Businesses that succeed through a recession do 2 things.
They are careful with the services they offer in terms of having multiple streams of income, and they invest. Here’s our guide to recession proof your coaching business.
I have thrived in 2 recessions using that simple guide.
So here is what you can do as a life coach.
How to recession proof your coaching business in 3 steps.
1. Have a cheap offer that is linked to a subscription. Even if it’s $50 a month. Having 100 people paying you $50 a month is great, and if you lose 10 clients it’s not the end of the world.

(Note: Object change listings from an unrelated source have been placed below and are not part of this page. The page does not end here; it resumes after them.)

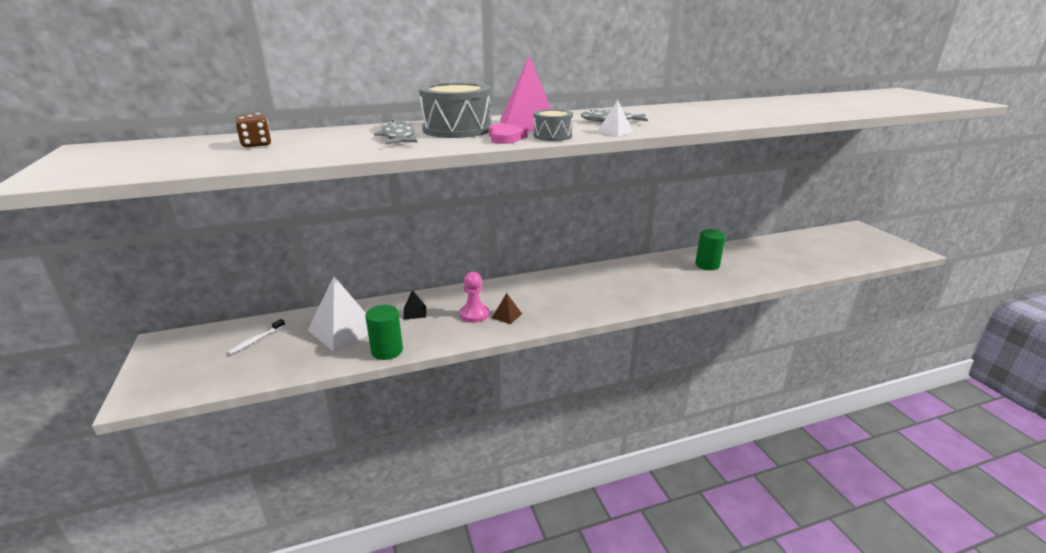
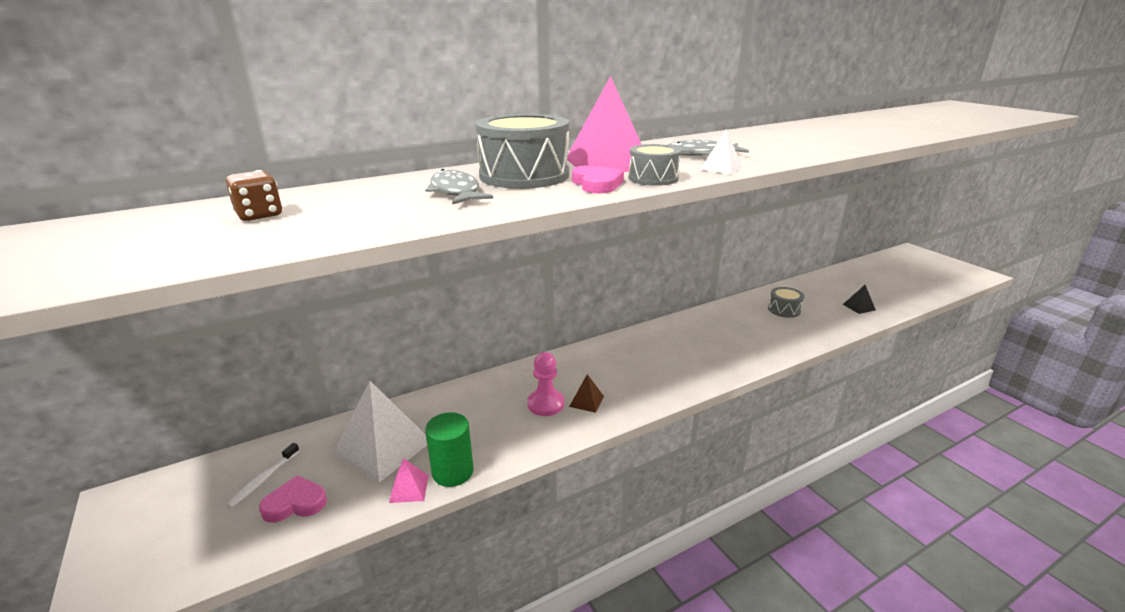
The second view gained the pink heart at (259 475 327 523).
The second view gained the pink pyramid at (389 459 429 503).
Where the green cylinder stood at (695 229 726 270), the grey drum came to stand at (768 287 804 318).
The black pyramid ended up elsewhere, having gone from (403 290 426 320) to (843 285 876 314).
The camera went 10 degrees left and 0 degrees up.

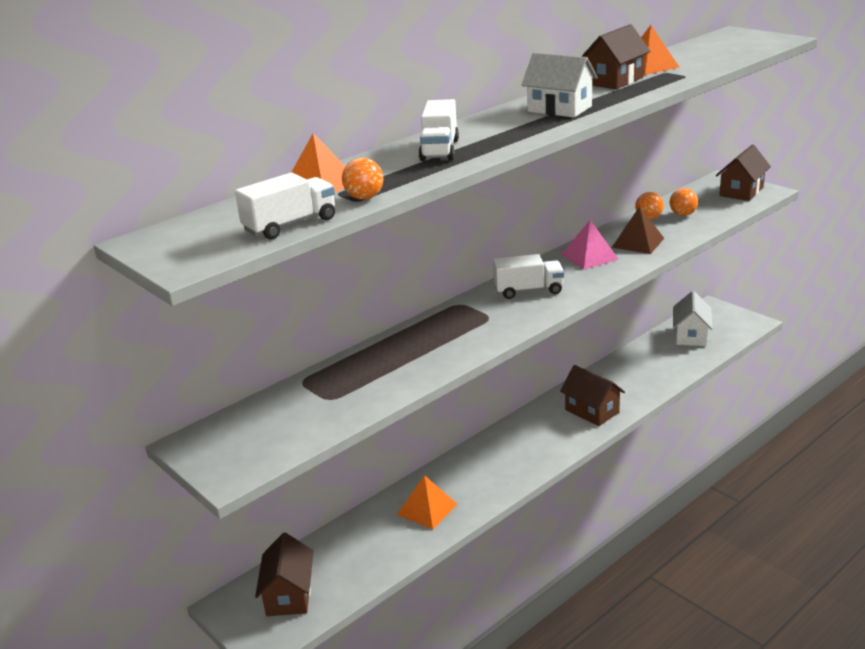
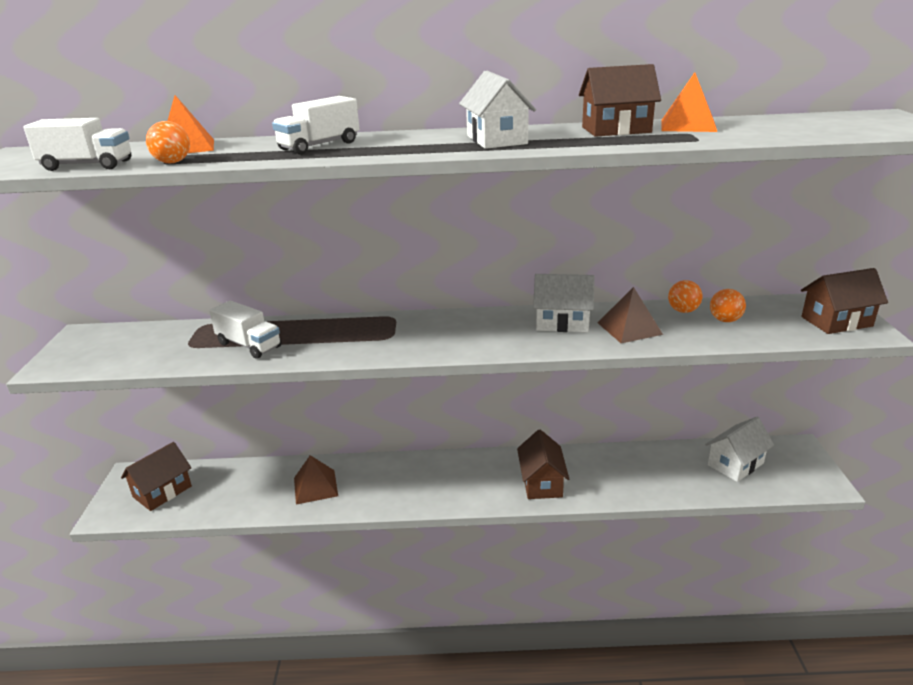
The white truck ended up elsewhere, having gone from (493 254 564 299) to (209 301 282 359).
What was the orange pyramid at (397 475 458 530) turned into the brown pyramid at (294 455 338 504).
Where the pink pyramid stood at (561 220 619 270), the white house came to stand at (533 274 595 333).
The camera went 40 degrees right and 0 degrees up.

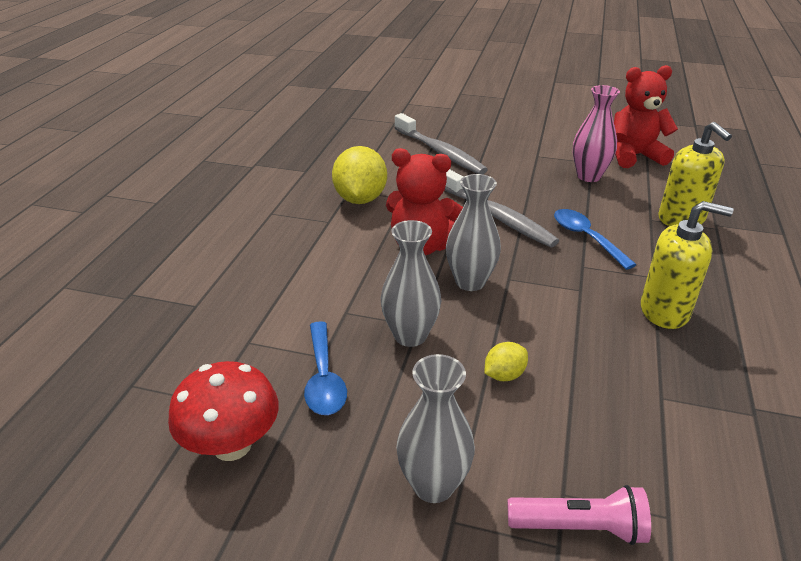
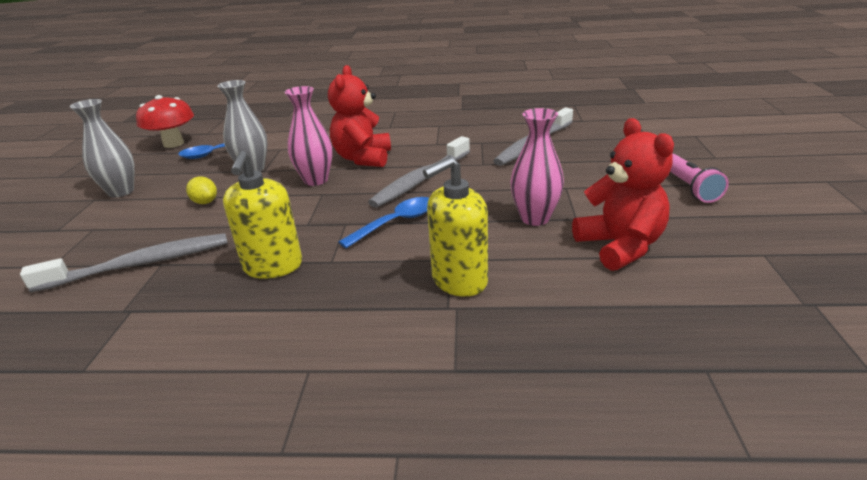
The second view gained the grey toothbrush at (20 233 228 292).
What was the grey vase at (446 174 501 291) turned into the pink vase at (285 86 333 186).
The pink flashlight ended up elsewhere, having gone from (507 485 651 545) to (670 154 729 203).
The second view lost the yellow lemon at (332 146 387 204).
The camera went 80 degrees right and 5 degrees down.

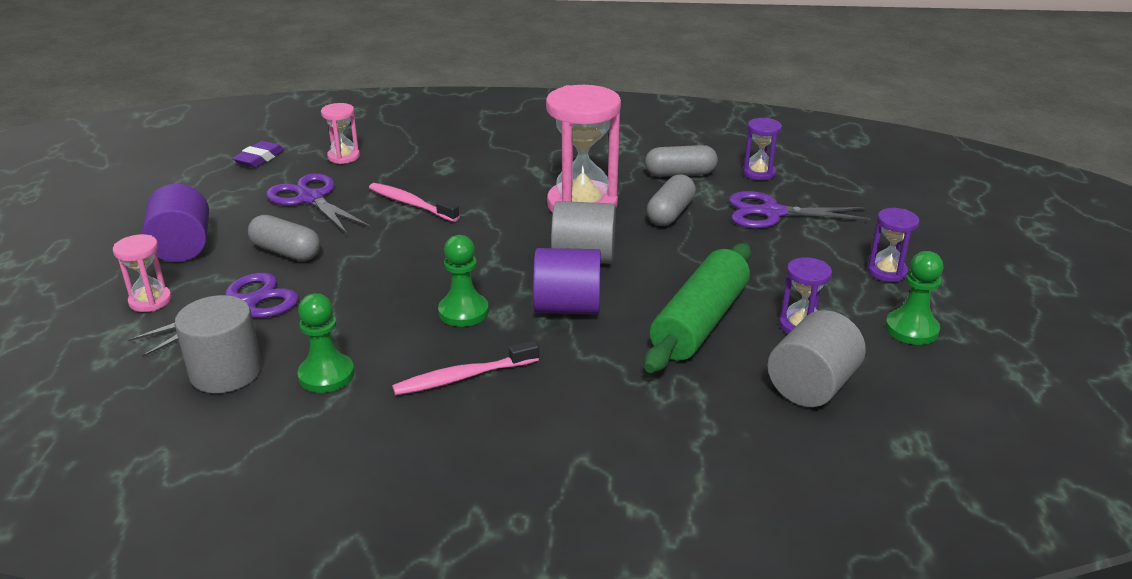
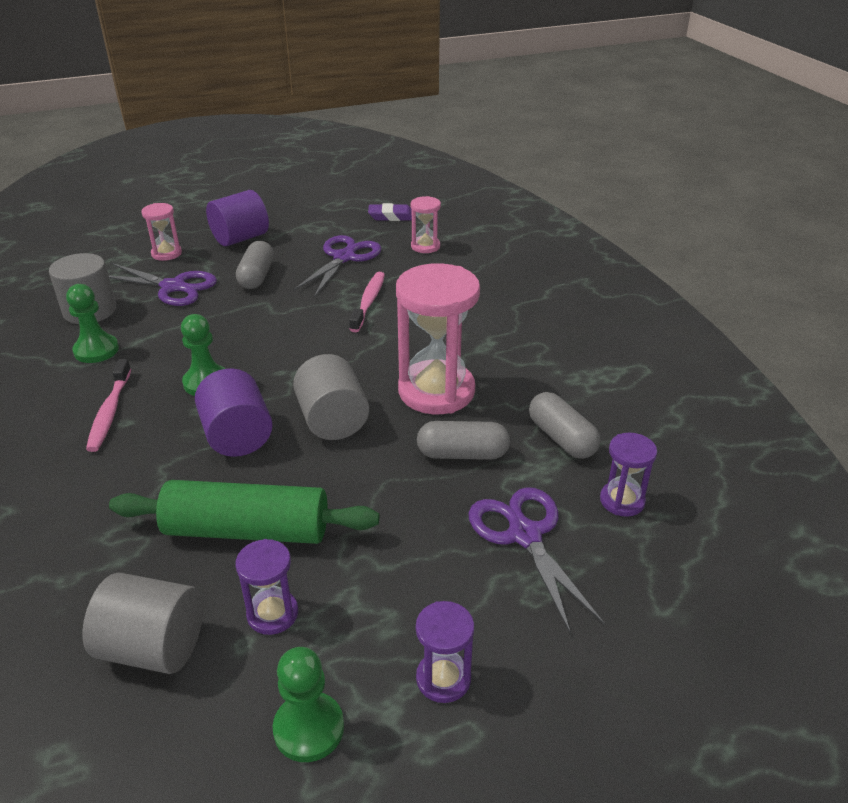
The pink toothbrush at (392 341 539 395) ended up facing another way, 135 degrees counterclockwise from before.
The camera went 65 degrees right and 5 degrees up.

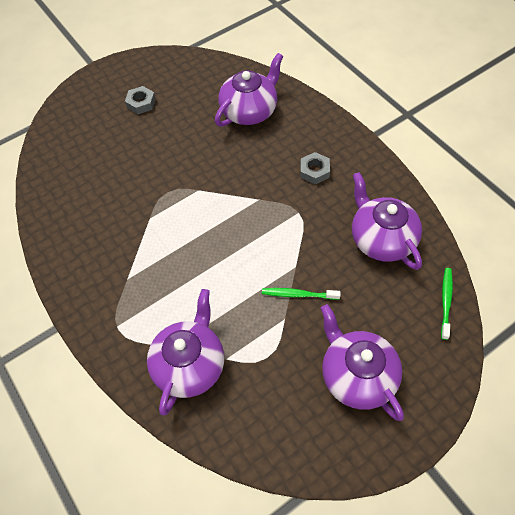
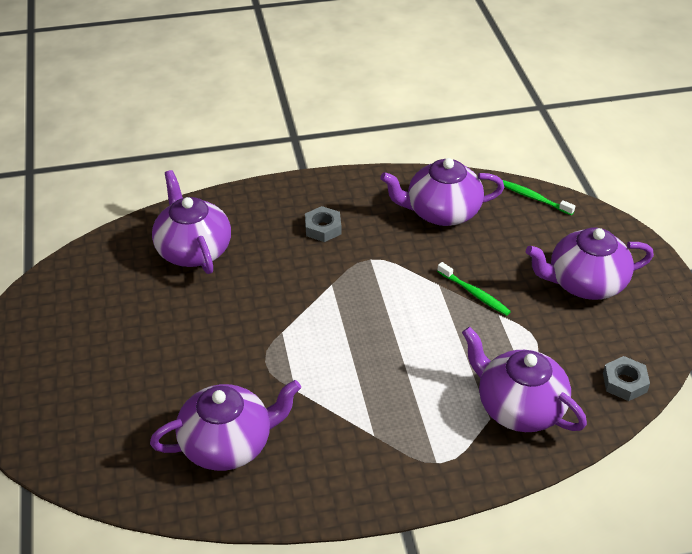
The second view gained the purple teapot at (150 380 301 471).
The green toothbrush at (262 288 341 300) ended up facing another way, 75 degrees counterclockwise from before.
The grey nut ended up elsewhere, having gone from (125 86 156 114) to (603 356 650 401).
The camera went 70 degrees left and 15 degrees down.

2. You may want to consider having a 2nd cheap offer, to the same audience, but offering a solution to a different problem to the one you are already helping with. So for example, I could offer group coaching to help life coaches develop their sales and marketing, and another’s a drip-fed course to help with converting discovery calls.
3. Then to have a higher paid offer for people who have the resources and want to take their journey further.
What we are looking at here is diversification but aimed at the same audience and that but is crucial. If you have 2 audiences, say life coaches and also parents with ADHD, that’s twice the work, twice the marketing, twice the time.
Back in the massive recession of 2008/12 I my coaching niche was marketing for driving instructors. I offered a few services. An eBook, a call answering service, 1-1 coaching, workshops, website building, SEO. All to the same audience. 3 of the services were subscription-based.
My company grew and we celebrated our success by telling our audience about who we had just taken on as an employee. While other businesses were crumbling, we were leading, successful and seen to be successful. And where do people go when in a crisis? They look for help from successful people.
Then you need to get out and advertise.
In summary.
Stick to one audience.
Supply different services to support their needs.
Have different price points.
Keep sure you are meeting more potential clients.
And finally.
If a client needs to stop your services, offer them a discount or a downsell. The discounts work better on services that are not 1-1.